Seemingly ages ago, the Minnesota Vikings were 5-0, sported the best defense in the league, and got a shocking amount of production from an offense led by the surprisingly competent Sam Bradford. Now the team’s 6-6 and losing ground in the playoff hunt, and Thursday night’s loss to the Cowboys offered little to feel confident about.
That was an objectively weird game. It was exactly the kind of plodding, defensive-minded affair that affords a team like the Vikings every opportunity to steal a win from a superior opponent. Minnesota smothered the Cowboys’ passing attack, stood relatively strong against Ezekiel Elliott, forced two fumbles, and won the time-of-possession game by a hefty margin. All of that sounds like it should have added up to a 14-10 or 10-6 Vikings win, but the team came up two points short in the end, with nobody to be mad at but themselves (and maybe the officials).
Clearly, the formula that carried the Vikings through their hot start was a volatile one. For a second there, it looked like we were seeing the reincarnation of last year’s Broncos team, one with a just-functional-enough offense being carried to wins by an elite defense. But the offense is no longer doing enough to keep the team in games, and last night was a representative performance.
The problems start with the offensive line, which has helped to create the league’s worst rushing attack and can’t do much to protect Bradford from opposing pass rushers. It’s never a good sign when the starting left tackle is putting together a performance like this:
Bradford also has regressed considerably from where he was at the start of the season, and suddenly looks like his old checkdown-happy self. He hasn’t exactly been bad—a 13:3 touchdown to interception ratio and a completion percentage of 71 sure are nice to look at—but the passing attack has looked nothing but anemic in his hands. His average yards per attempt last night was a pitiful 5.49, and it felt like every throw he made was an act of surrender.

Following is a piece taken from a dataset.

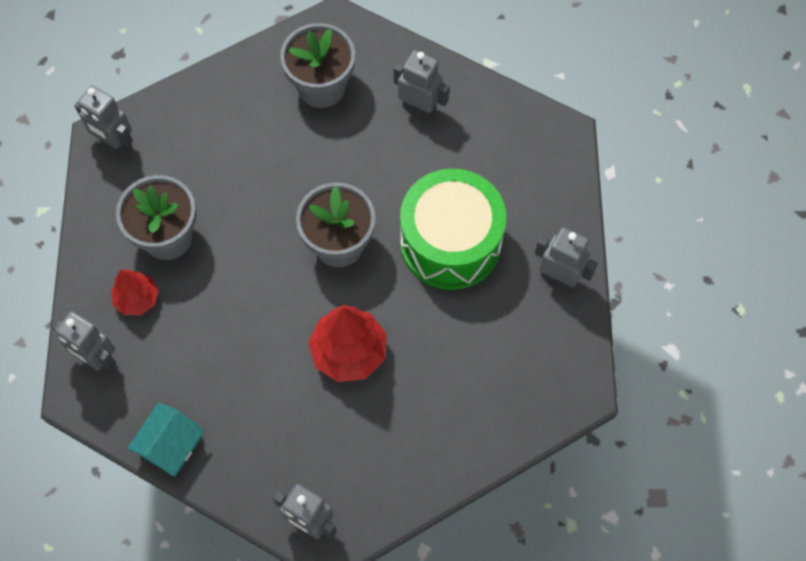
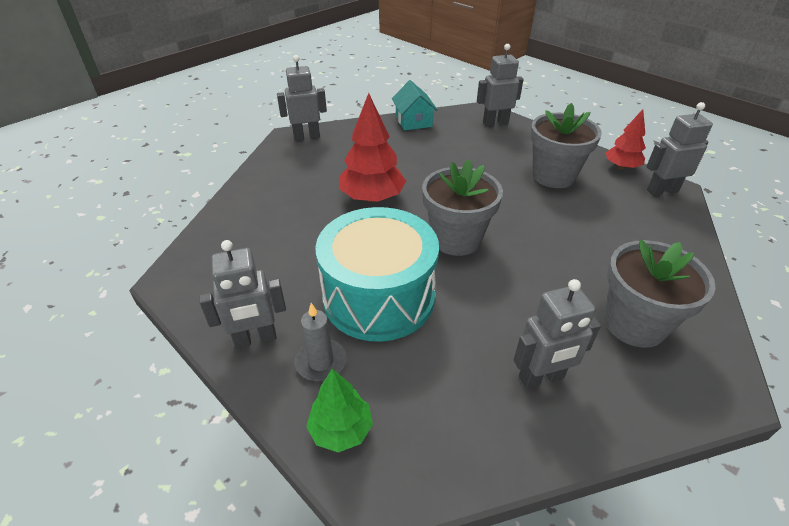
camera: 135 degrees right, 25 degrees down
(137, 299) = (519, 148): red tree -> red tree (621, 167)
(450, 242) = (379, 296): green drum -> turquoise drum
(532, 225) = (321, 362): none -> grey candle
(556, 175) = (341, 430): none -> green tree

The Vikings aren’t dead yet, and could conceivably win each of their next four games (against the Jaguars, Colts, Packers, and Bears), but even if they accomplish that and make the playoffs, it’s tough to believe that they’ll make any noise in the postseason. Is Adrian Peterson suddenly going to return and legitimize the running attack? Will Sam Bradford suddenly stop being the guy he’s been his whole career and throw at receivers who aren’t the safest, worst options? There’s no help to be found here, and no reason to believe the Vikings will stop being exactly who they are right now: a team that simply isn’t good enough.